Is this set of matrices closed under matrix multiplication? 2x2 matrices of the form: 
\begin{bmatrix}\cos x&-\sin x\\\sin x&\cos x\end{bmatrix}
x is a real number
multiplying the matrix by itself produces
\begin{bmatrix}\cos^2x-\sin^2x&-2\cos x\sin x\\2\sin x\cos x&\cos^2x-\sin^2x\end{bmatrix}
Is this product matrix still in the set? It seems not to be in my mind, but I'm not sure.
 A: To check if $S:=\left\{\begin{bmatrix}\cos(x)&-\sin(x)\\\sin(x)&\cos(x)\end{bmatrix}:x\in\Bbb R\right\}$ is closed under multiplication you would need to multiply $$\begin{bmatrix}\cos(x)&-\sin(x)\\\sin(x)&\cos(x)\end{bmatrix}\begin{bmatrix}\cos(y)&-\sin(y)\\\sin(y)&\cos(y)\end{bmatrix}$$
not
$$\begin{bmatrix}\cos(x)&-\sin(x)\\\sin(x)&\cos(x)\end{bmatrix}\begin{bmatrix}\cos(x)&-\sin(x)\\\sin(x)&\cos(x)\end{bmatrix}$$
because the two matrices need not be the same. So we need to show
$$\begin{bmatrix}\cos(x)&-\sin(x)\\\sin(x)&\cos(x)\end{bmatrix}\begin{bmatrix}\cos(y)&-\sin(y)\\\sin(y)&\cos(y)\end{bmatrix}=\begin{bmatrix}\cos(x)\cos(y)-\sin(x)\sin(y)&-\cos(x)\sin(y)-\sin(x)\cos(y)\\\sin(x)\cos(y)+\cos(x)\sin(y)&-\sin(x)\sin(y)+\cos(x)\cos(y)\end{bmatrix}$$
is in $S$. Recall the identities:
$$(1)\qquad\sin(x\pm y)=\sin(x)\cos(y)\pm\sin(y)\cos(x)\\(2)\qquad \cos(x\pm y)=\cos(x)\cos(y)\mp \sin(x)\sin(y)$$
A: There is a geometrical interpretation that sheds light on all this :
$$R_x=\begin{bmatrix}\cos x&-\sin x\\ \sin x&  \ \ \cos x \end{bmatrix}$$
is a rotation matrix (https://en.wikipedia.org/wiki/Rotation_matrix).
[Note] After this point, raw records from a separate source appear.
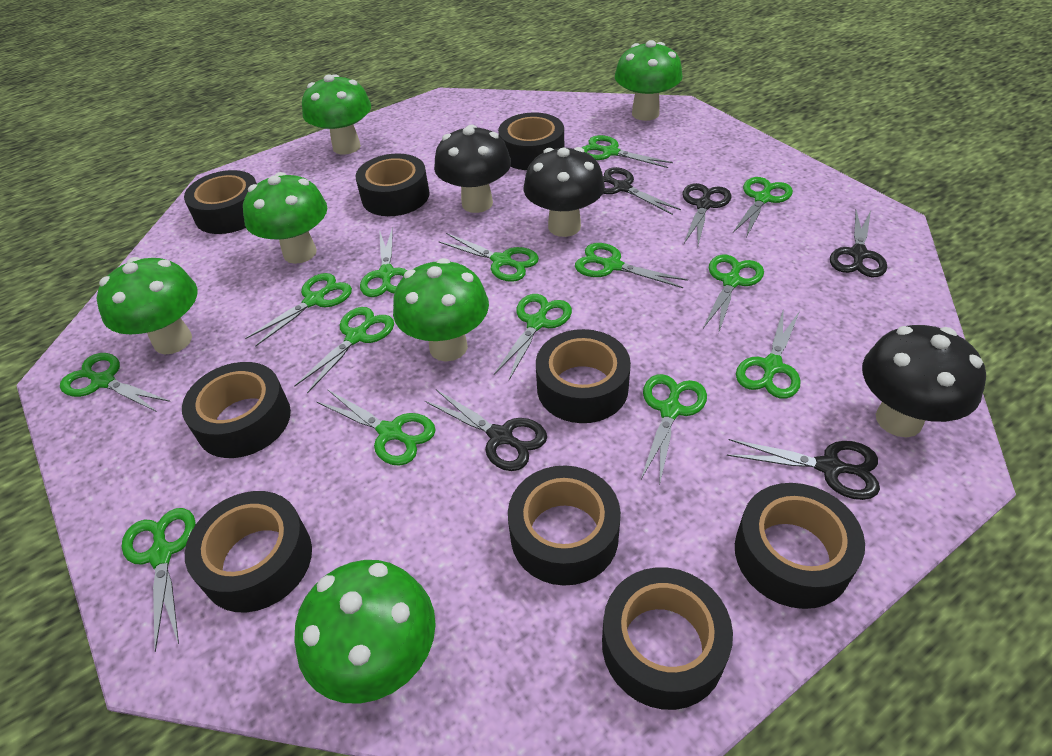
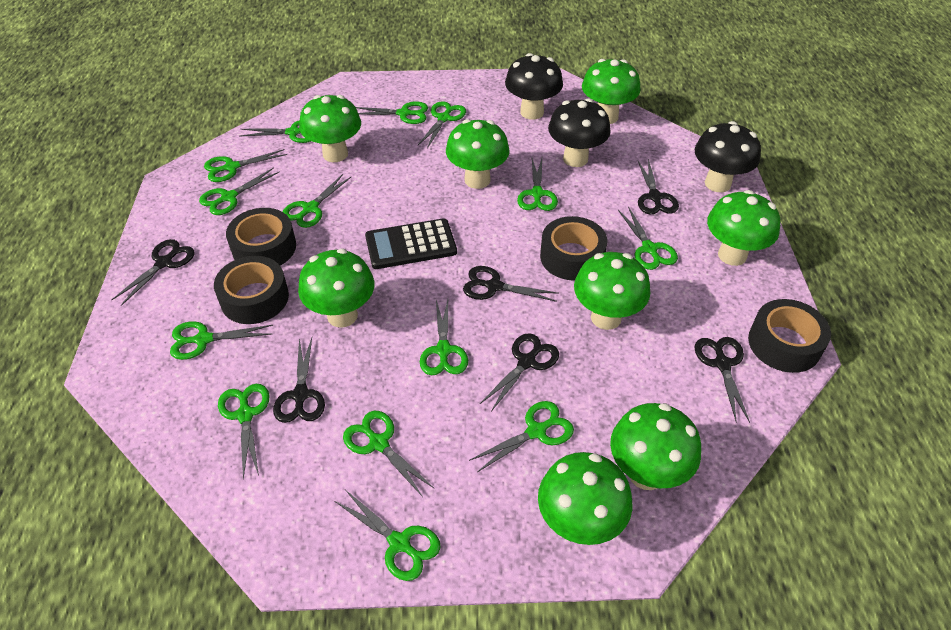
black calculator: 0 -> 1
black scissors: 5 -> 6
black tape: 9 -> 4
green mushroom: 6 -> 8

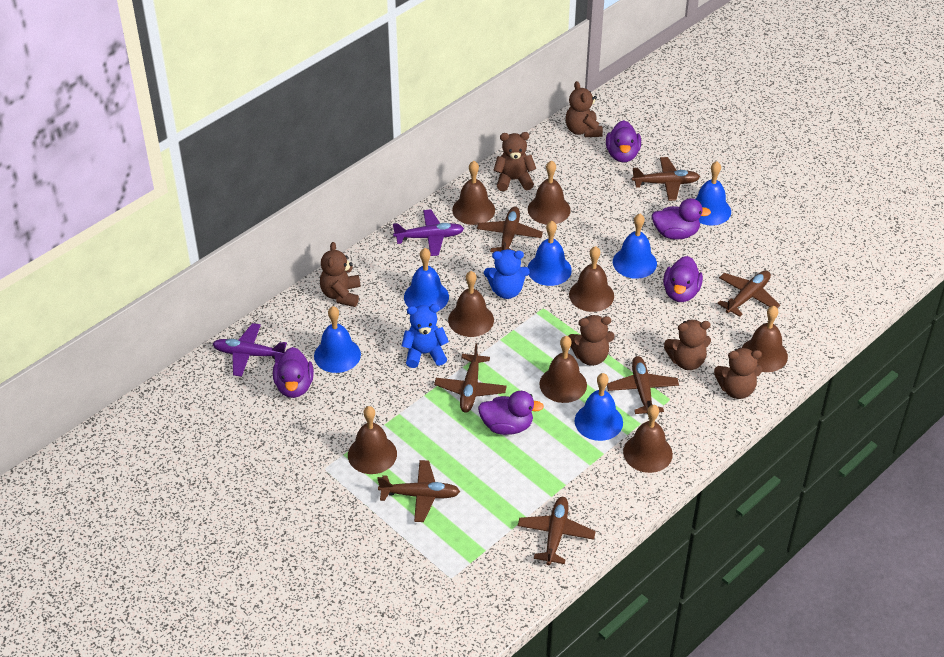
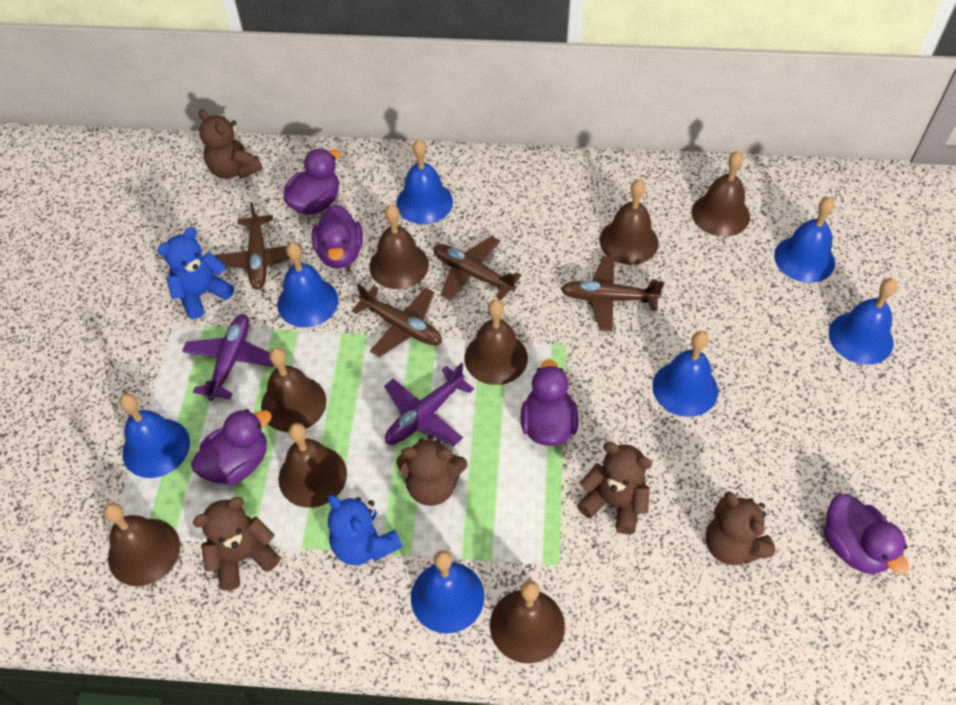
blue bell: 6 -> 7
brown plane: 7 -> 4
brown teddy bear: 6 -> 5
Thus, what has been done in the answer given by @Dave is plainly 
$$R_x \times R_y = R_{x+y}$$
Using sentences : Rotation with angle $y$ followed by rotation by angle $x$ is rotation by angle $x+y$. 
This is why you have a closed set.
One can say more : the set of rotation matrices is a (commutative) group for multiplication.